Mark Dodson, the chief executive of Scottish Rugby, had done a pretty good job avoiding the Scottish rugby press during the coronavirus pandemic.
We had a brief conference on Zoom – yes, we’ve embraced that like everyone else – when the PRO14-CVC partnership was confirmed. But the session was restticted to that subject and that alone, when there were manifold other matters that could be discussed.
There followed a few weeks’ hiatus with two further Zoom conferences postponed or cancelled. Clearly Dodson had considerable issues on his plate, but one or two of the more sensitive in the Scottish rugby media were beginning to take it personally.
But if Dodson had been saving himself for a battle, he came out energised and swinging when we finally pegged him down last week. He didn’t soft soap the crisis, but offered a square-jawed response and a clear determination to see it through.
He also suggested a consensus approach to the issues in rugby both on a domestic and global scale, squarely against his prevailing image of a “my way or the highway” sort.
“We can’t go about talking about #AsOne (Scottish Rugby’s present hashtag) and not acting `as one’,” he remarked, in maybe the most memorable soundbite from the session. We’ll hold you to that, Mark, in the same way we did to “my door is always open”.
But might this crisis be the challenge that finally wins over the many sceptics about his bullish style?
Probably not entirely, as shifting opinion in Scottish rugby at all levels is often like turning around that muckle great container ship that arrived on our shores this week.
But you often find out the best (and worst) of leaders in crisis, as we’re discovering in other walks of life right now.
And while counselling that there isn’t a bottomless pit of resources and Scottish Rugby could run out of funds if the pandemic extends or a second wave arrives, he pounded a more optimistic beat.
“We’ll make sure we get through this crisis, Scottish Rugby will still be intact, our pro teams will be there and competitive, so will our national team, and for our employees and all our stakeholders, we will work endlessly and tirelessly to make it work and make it happen for them,” he vowed.
Still rugby’s Gordian Knot
Dodson even sounded optimistic that a breakthrough in getting all of world rugby singing from the same hymn sheet was upon us.
The evidence of what’s leaked out from Monday’s forum meeting of unions, clubs and leagues was that while they may be on the same sheet, we still can’t agree on which language, which arrangement or even which song we should sing.
Dodson said he felt the mood for compromise meant a fully joined-up world calendar was upon us, adding as an afterthought that the English and French clubs needed to be fully onboard.
Guess what? They’re not. The French club representative Paul Goze does not appear to have entered any spirit of compromise, suggesting that their 10-month Top14 season was an immovable monument.
Well, we’ve discovered in the last few weeks that mounuments are movable, even when very strange people stand around them to try to “protect” them.

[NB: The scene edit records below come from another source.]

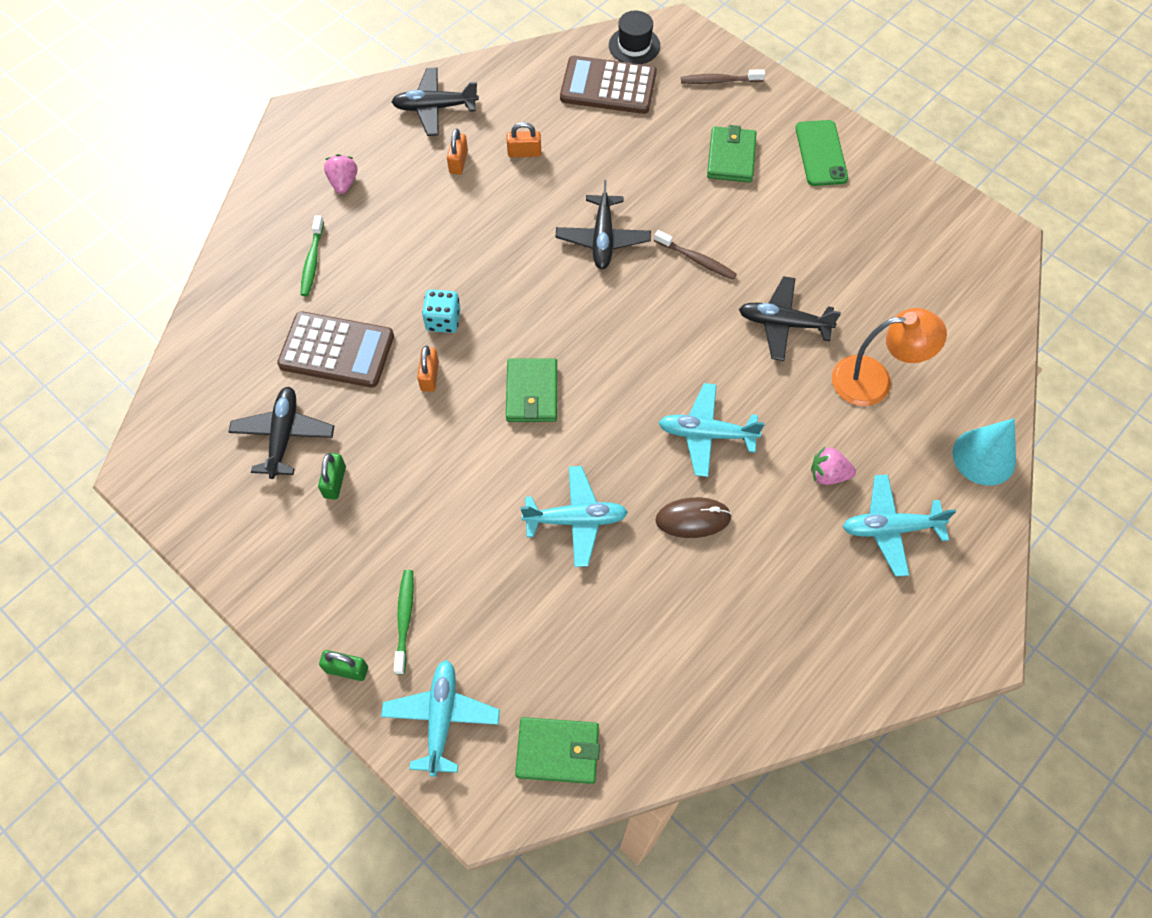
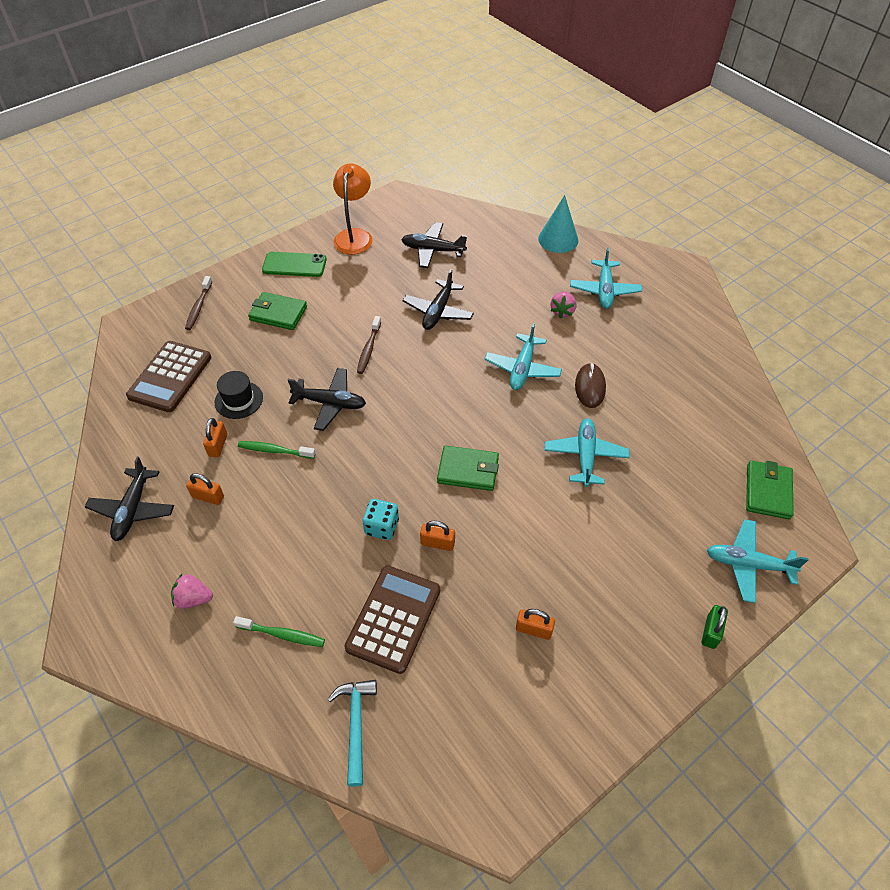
camera: 80 degrees left, 10 degrees down
(226, 339) = (356, 725): none -> turquoise hammer
(283, 436) = (479, 673): black plane -> black plane (433, 250)
(335, 482) = (534, 629): green padlock -> orange padlock
(404, 619) = (666, 583): green toothbrush -> green toothbrush (275, 450)
(634, 46) = (133, 353): black hat -> black hat (239, 400)
(697, 260) = (368, 349): brown toothbrush -> brown toothbrush turned 150 degrees clockwise
(874, 380) = (494, 276): orange lamp -> orange lamp (354, 236)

French rugby had played a strong hand in recent years because of the windfall of cash from their TV deal with Canal Plus. Nothing quite that windfall is likely when the TV deal comes to be renegotiated in the next year, however, and the French are going to have to trim their sails like everyone else.

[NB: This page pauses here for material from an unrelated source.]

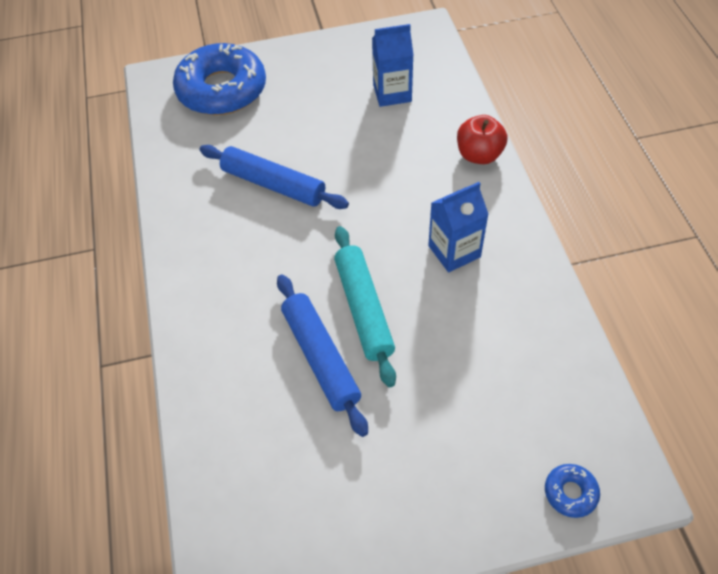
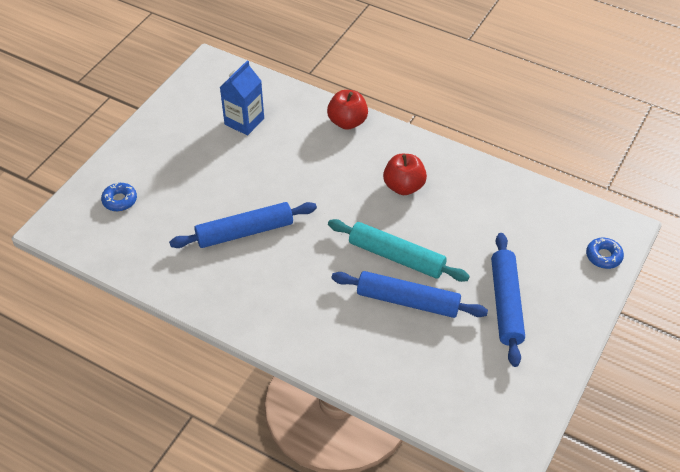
camera: 50 degrees left, 5 degrees down
(222, 90) = (120, 200): blue donut -> blue donut, size x0.40
(404, 444) = (506, 303): none -> blue rolling pin
(454, 251) = (404, 186): blue carton -> red apple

But it shows that while there is general agreement to expedite the unfinished season and next, any “reset” of the game beyond that and a structure that works for the benefit of all rugby still faces the old prejudices and narrow self-interest.
A delight, and a warning
It was, for any fan of any sport, a thrill and a delight to see full houses – sweet normality – at the opening games of Super Rugby Aotearoa in New Zealand last week.
They were two decent games – the players will hopefully get up to speed on the new breakdown campbdown as we go on – and what a story it was for Bryan Gatland of the Highlanders drop a goal to beat Dad Warren’s Chiefs. Sport does this crazy, unlikely, perfect story thing ALL THE TIME, unless you’d forgotten.

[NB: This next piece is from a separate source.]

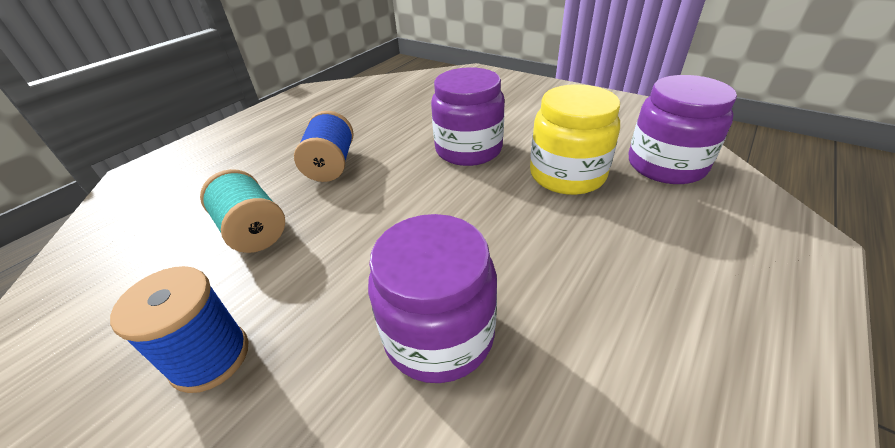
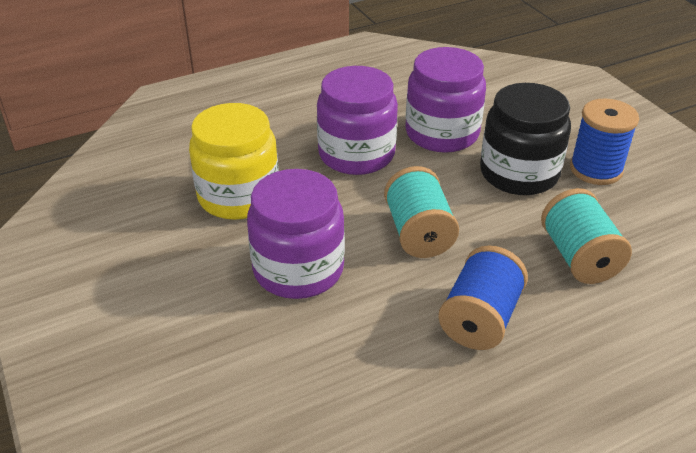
camera: 155 degrees left, 0 degrees up
(318, 305) = (519, 173): none -> black jar
(400, 200) = (418, 233): none -> turquoise spool
(666, 165) = (144, 170): purple jar -> purple jar (356, 154)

Just three days later, however, a sobering rejoinder – two cases of Covid-19 in New Zealand where it seemed to have been eradicated.
The NZ authorities said they knew there would be occurrences at the borders and sure enough, it was two people who’d come from the UK let out of quarantine too early on compassionate grounds.
What’s scary is that they could have infected over 300 people in the short time they were at large. And that could bring the whole triumph of New Zealand’s successful pandemic response crashing down.
It’s a warning – this pandemic is not going away anytime soon. Anywhere.